Boxing shadows

par Orélien Péréol
lundi 7 septembre 2020

De Timothy Daly
Mise en scène Isabelle Starkier
Avec Roland Timsit, Clara Starkier et Lila Maski Création

L’intrigue est dans une drôle de rencontre : un homme, libraire, se fait voler son portefeuille dans le métro par une jeune femme. Il la rattrape, reprend son bien, ne pose pas plainte, ils font connaissance, tout dissemblables qu’ils soient. Ils sont voisins et se revoient.

Elle s’appelle Ariane, elle est désabusée, raciste, sans foi ni loi (modérément, ce n’est pas une grande délinquante), sans papiers, sans revenus… immorale, elle ne pense qu’une chose à propos de son métier de pickpocket : ne pas se faire prendre. Raymond est casé dans la vie, au sens propre : une petite place, libraire, ancien boxeur, il vit l’ordinaire de la vie, frustration d’abord et surtout, nostalgie, sans colère ni révolte.

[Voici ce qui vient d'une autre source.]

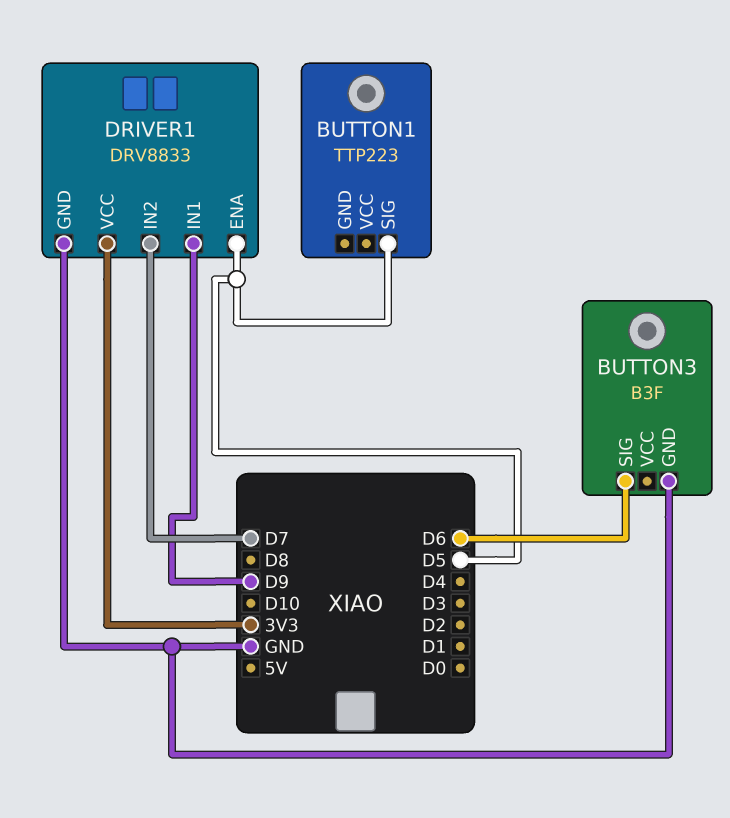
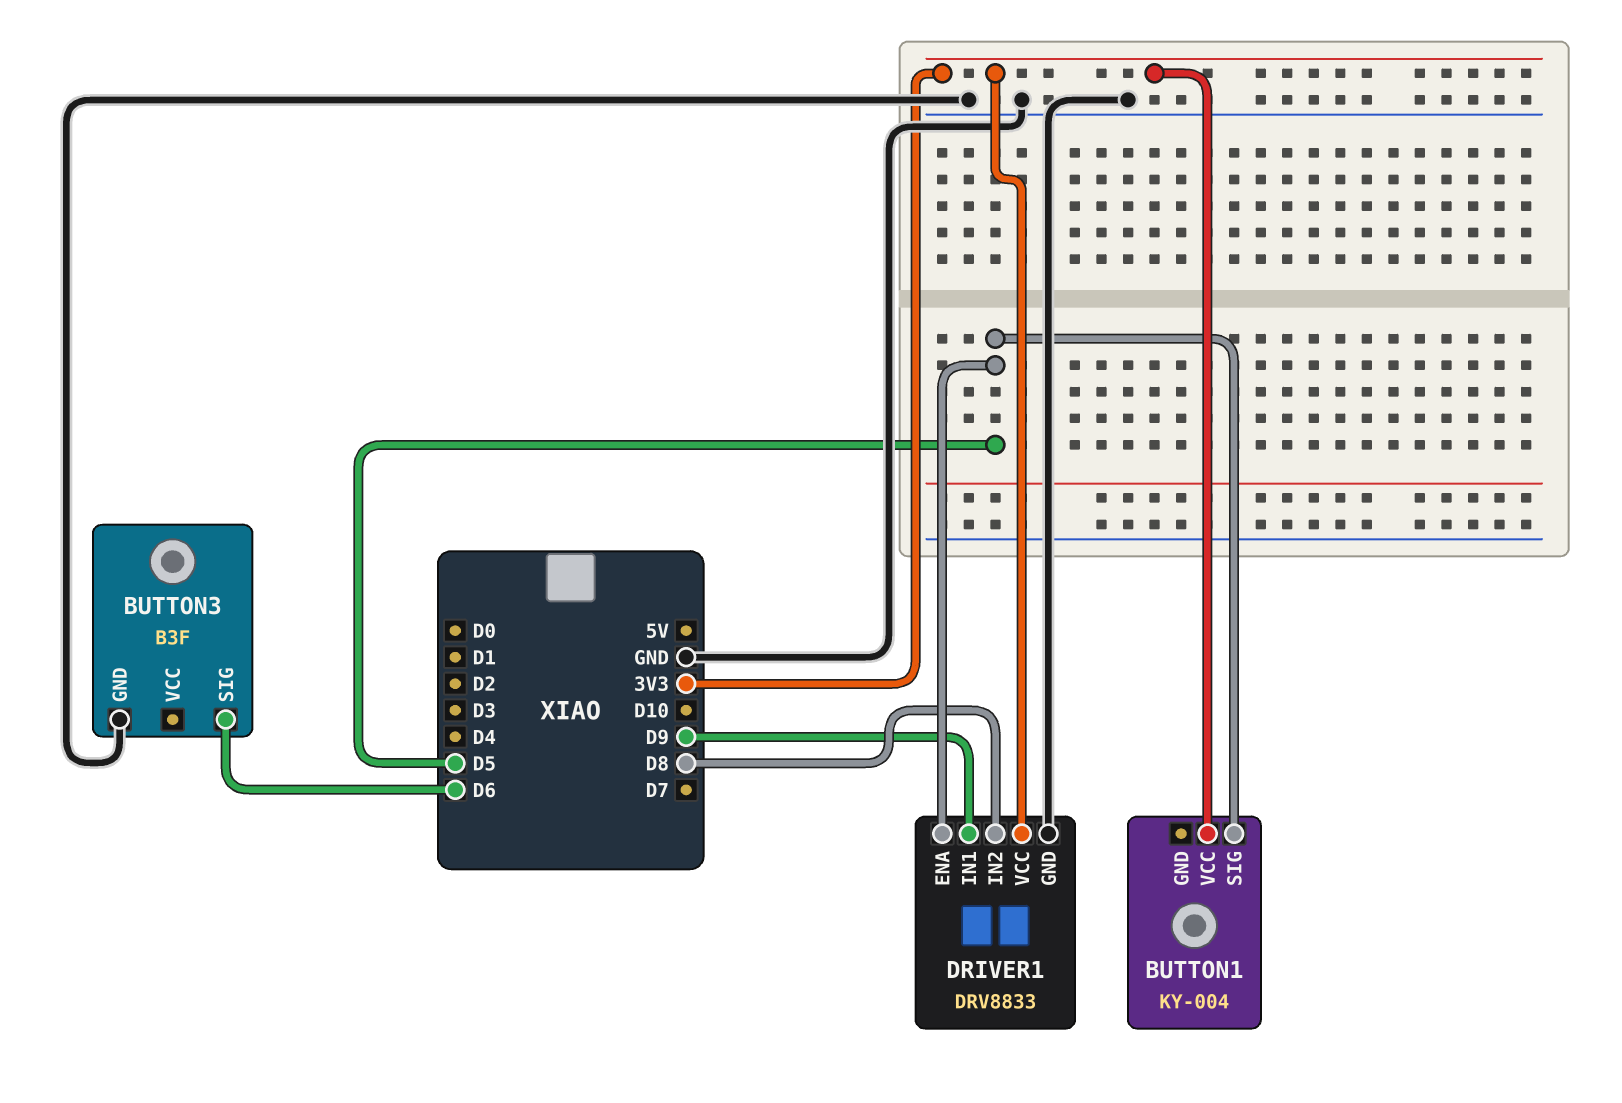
BUTTON1: TTP223 -> KY-004
BUTTON1 pin VCC: none -> 3V3
DRIVER1 pin IN2: D7 -> D8

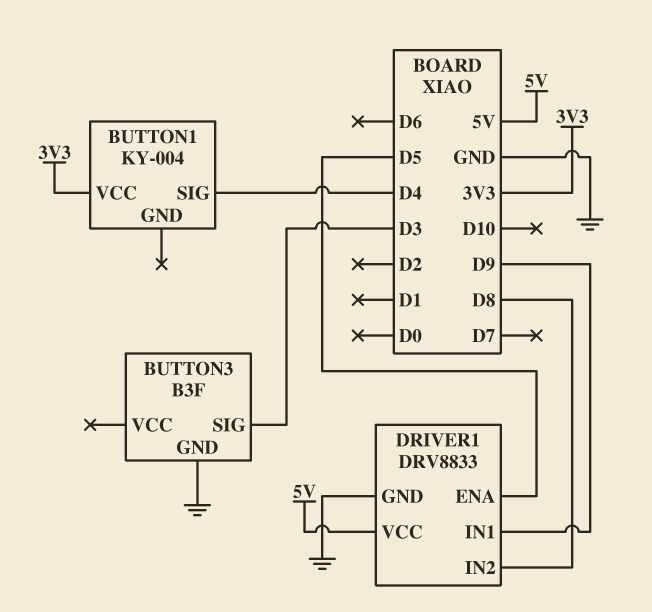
BUTTON1 pin SIG: D5 -> D4
BUTTON3 pin SIG: D6 -> D3
DRIVER1 pin VCC: 3V3 -> 5V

Il va prendre à cœur un rôle de guide, de père… Il va faire resurgir ses souvenirs pour la conduire sur son terrain à lui : le ring. Le dispositif scénique est une figuration de ring, stylisé, qui se bâtit dans l’action. Le shadow-boxing, en anglais est la boxe « dans le vide », à l'entraînement... « Boxing shadows » inverse la proposition :

Deux ombres, deux cabossés de la vie vont se boxer pour entrainer Ariane, pour s’entraider, s’entraimer, pour reprendre pied, refaire projets, projets communs, modérément communs… C’est une relation humaine bienveillante, paternelle, la transmission se noue autour d’un combat improbable, arrangé, dont elle n’est pas dupe, un combat grandiose et surhumain contre elle-même. Ariane ne connait pas la mythologie grecque, Raymond la lui apprend.

Ariane est malade. Elle a la maladie de Parkinson. On voit que Raymond essaie de lui donner quelques derniers éclats, quelques dernières joies, par une maitrise de ses gestes, de son corps.
Isabelle Starkier a monté quatre textes de l’auteur Timothy Daly, toujours avec cette modestie qui est l’efficace de la mise en scène, quasi invisible : l’art n’est-il pas l’art de faire oublier l’art ? Ses deux comédiens sont parfaits.

Clara Starkier, en Ariane, nous laisse voir la rancœur de cette jeune femme, en lutte contre elle-même, en lutte contre une dureté de la vie trop grande pour elle. Elle arrive à nous faire accepter des propos racistes, à nous faire comprendre ce qui l’amène à cette vision des autres, de certains autres. A notre époque qui traque le moindre faux pas qui pourrait blesser la sensibilité de quelqu’un ou d’un groupe (de certains groupes), à notre époque où on ne peut plus lire « les dix petits nègres » (! ?) c’est une sorte de prodige. Le texte, qui permet l’expression de ce talent, est d’une grande finesse, assurément.
Roland Timsit est un Raymond, apparemment posé, aimable, urbain, d’une grande justesse dans son rôle et la transformation du personnage qu’il vit par la rencontre avec la jeune femme. Sa vie modeste, minuscule, prend du sens, qui canalise l’écorchée dans une compétition, organisée, codée, cathartique comme le théâtre. Il est le moteur discret de leur évolution personnelle, à tous deux.

Le rapport entre les deux personnages est tendre, souvent tendu, parfois drôle, toujours vif-argent.

Une chanteuse lyrique, Lila Maski, est là aussi, comme un chœur. Un peu hors scène,
elle vient interpréter des mélopées tristes, comme une plainte magnifique, une exaltation du mal de vivre. A la fin, elle se métamorphosera et prendra un rôle dramaturgique, avant un dernier chant remarquable.

 

Joué en plein air, sans les lumières électriques et changeantes qui sont devenus un artifice du théâtre si important, Boxing Shadows est un spectacle qui honore deux héros sans grandeur héroïque, mais qui tâchent de sublimer leur vie dans un contexte malheureux et y parviennent. Un moment de bonne fortune dans le gris du temps.